BADIN: Speakers at the launch of a book on dead river Hakro and extinct waterways of Indus said that research on the causes that led to death of rivers was the need of the hour as it would greatly help understand depleting water resources and suggest ways to tackle the crisis.

They were sharing their views on the book authored by Mohammad Usman Rahukro at the ceremony organised by Sindh Graduates Association at Tando Bago Press Club on Sunday evening.

Well-known poet and writer Ayub Khoso said that research was the need of the hour as it enlightened the reader about the rich civilisations that flourished on the banks of the two rivers and their waterways in the past when rivers used to be hub of all human activities.

He said the writer had researc­hed extensively despite his serious ailment and visited several places both in Sindh and Punjab to gather information on the waterways of the two rivers.

Mr Khoso said that Rahukro had beautifully narrated existing waterways and the ones that had dried up centuries ago. Like Indus, Hakro was once a great river which used to flow through several areas of lower Sindh, he said.

Peeral Khoso, central vice chairman of the association, highly lauded Mr Rahukro’s work and urged the functionaries concerned of Sindh government to encourage such writers, who were contributing to history, culture and literature of the province.

“Rahukro deserves an award for his masterpiece,” he said and added that it was the fruit of a great labour by a simple soul.

His organisation was ready to encourage such writers, whose splendid works could not be published for want of funds, he said.

Prof Dr Ismail Memon said that the writer had worked very hard like he did with his previous books to unearth many hidden facts on waterways, which were hitherto unknown to many people.

The book was authored after painstaking research and close observation, he said.

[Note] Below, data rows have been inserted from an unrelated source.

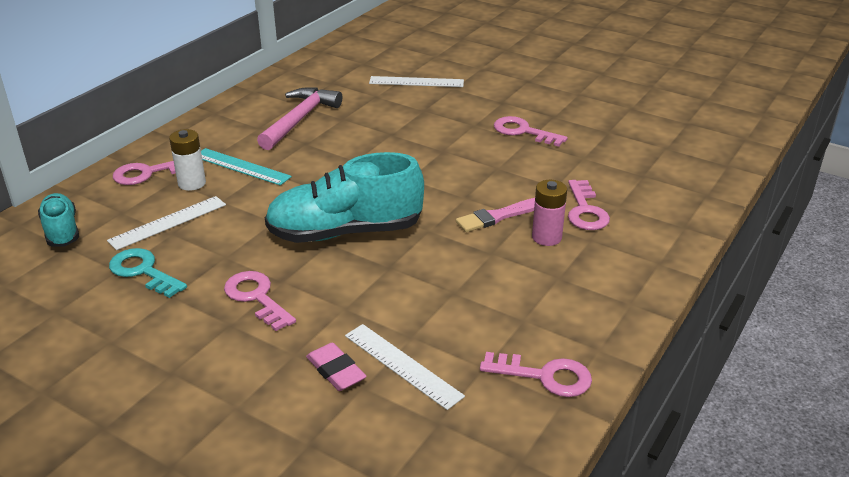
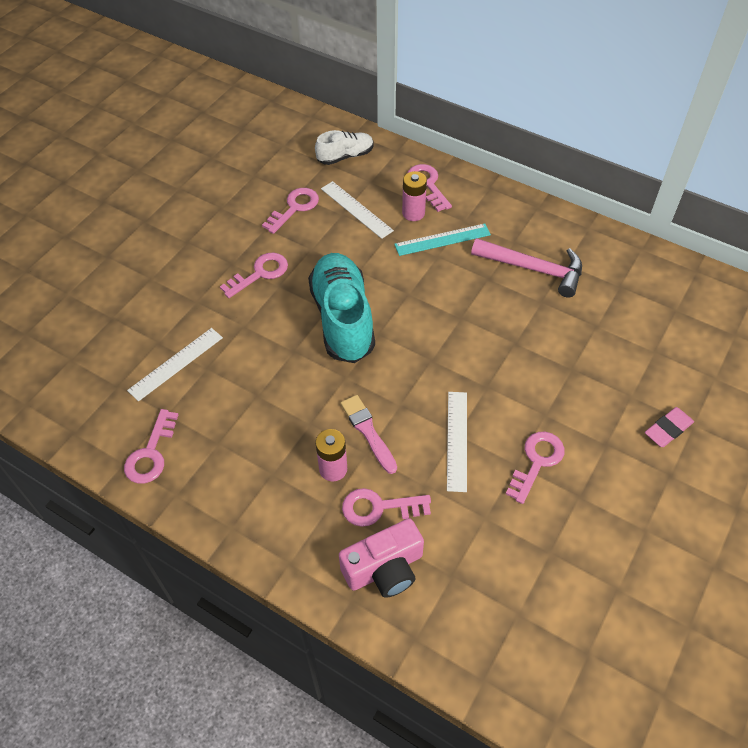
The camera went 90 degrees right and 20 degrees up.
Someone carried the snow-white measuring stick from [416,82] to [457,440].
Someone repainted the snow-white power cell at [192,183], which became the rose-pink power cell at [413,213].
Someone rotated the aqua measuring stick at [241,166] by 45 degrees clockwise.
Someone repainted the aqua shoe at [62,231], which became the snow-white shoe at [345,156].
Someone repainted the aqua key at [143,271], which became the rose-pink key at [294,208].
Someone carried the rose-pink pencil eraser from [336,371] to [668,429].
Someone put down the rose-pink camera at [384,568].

He said the book would prove to be a guide for those who wished to know about the waterways of the two rivers, especially of Hakro, which had ceased to exist centuries ago due to a number of reasons including natural disasters.

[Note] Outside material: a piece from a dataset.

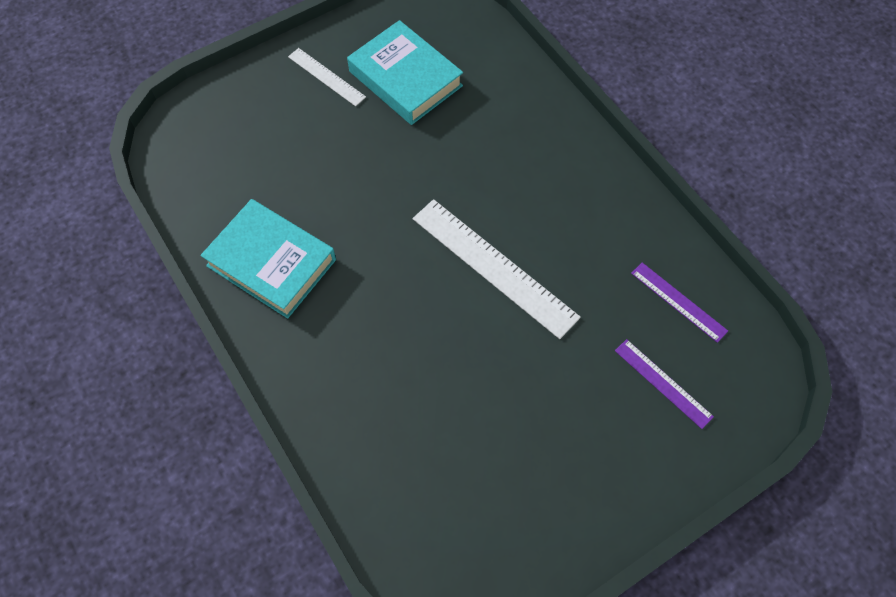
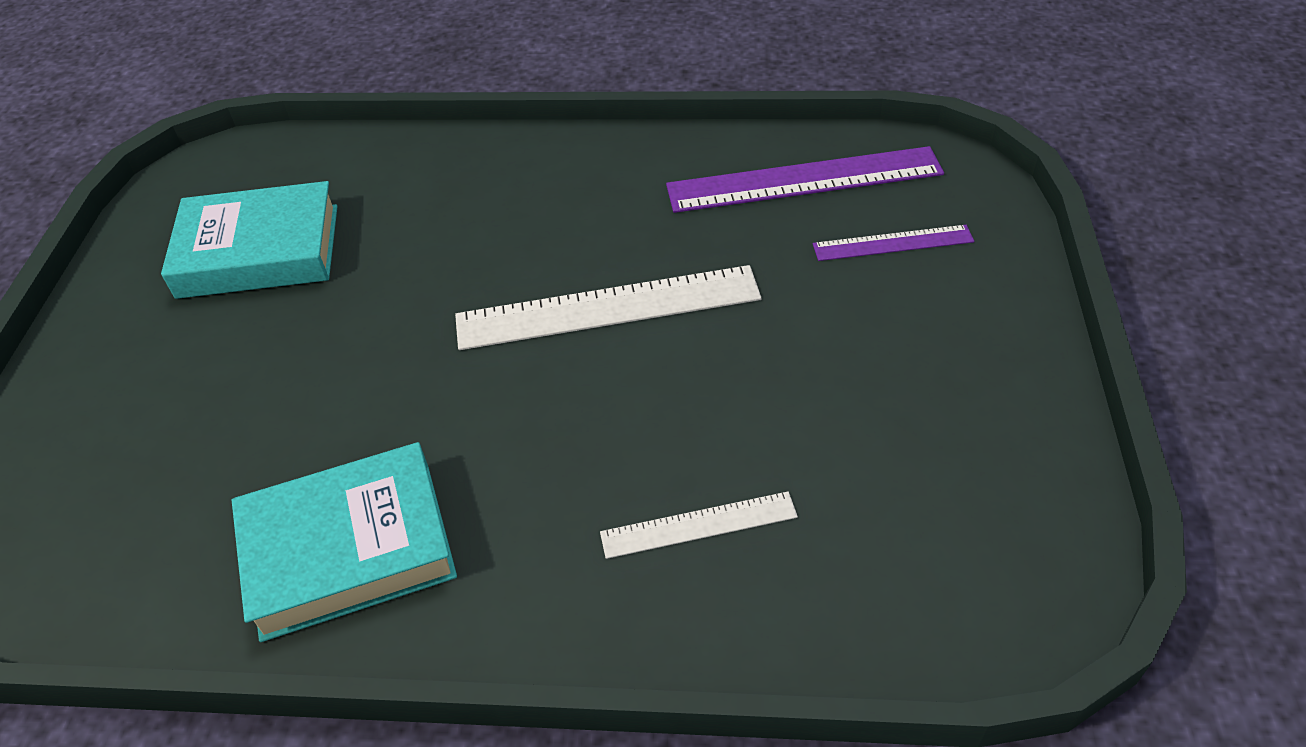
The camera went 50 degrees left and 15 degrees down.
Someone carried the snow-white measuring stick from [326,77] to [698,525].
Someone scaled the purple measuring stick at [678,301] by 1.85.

Known poet Nakash Alwani said that writing on waterways and water was the need of the hour as it would greatly help in understanding depleting water resources. The writer had done a great job by writing the book on such an important subject, he said.

He said that Rahukro’s book would prove to be another authentic work on the waterways and would greatly help those who were interested in the centuries-old history of mighty Indus.

The book’s author said that he had undertaken the task to write the book on the flows of both the rivers as a challenge and completed it in spite of his illness.

He had to face the worst days of his life because of his ailment since he had to reside on the bank of dead Hakro River, he said.

He said that the dead river’s bed was still visible in several areas of Sindh.

It was his mission to write the book during his lifetime on the dead river and the mighty Indus, he said.

Mr Rahukro said that a number of local, national and international writers had written a great deal on the Indus but only a few bothered to write on the rivers which had been dead and very little material was available on the causes that led to the death of Hakro, Puran and others, which used to be mighty waterways in ancient times.

He vowed to write more books on the rich history of the region as well as on other topics such as the devastation being caused by sea intrusion, which was triggered by stoppage of water flows to deltaic areas in lower parts of Sindh.

Taj Baloch, Ashfaq Ahmed Memon, Mohib Bheel, Khalil Khoso, Suleman Khaskheli, Khaki Jani, Khalid Channa, Manzoor Samoon, Allah Bachayo Rahukro, Ghulam Mustafa Jamali and others also spoke at the ceremony.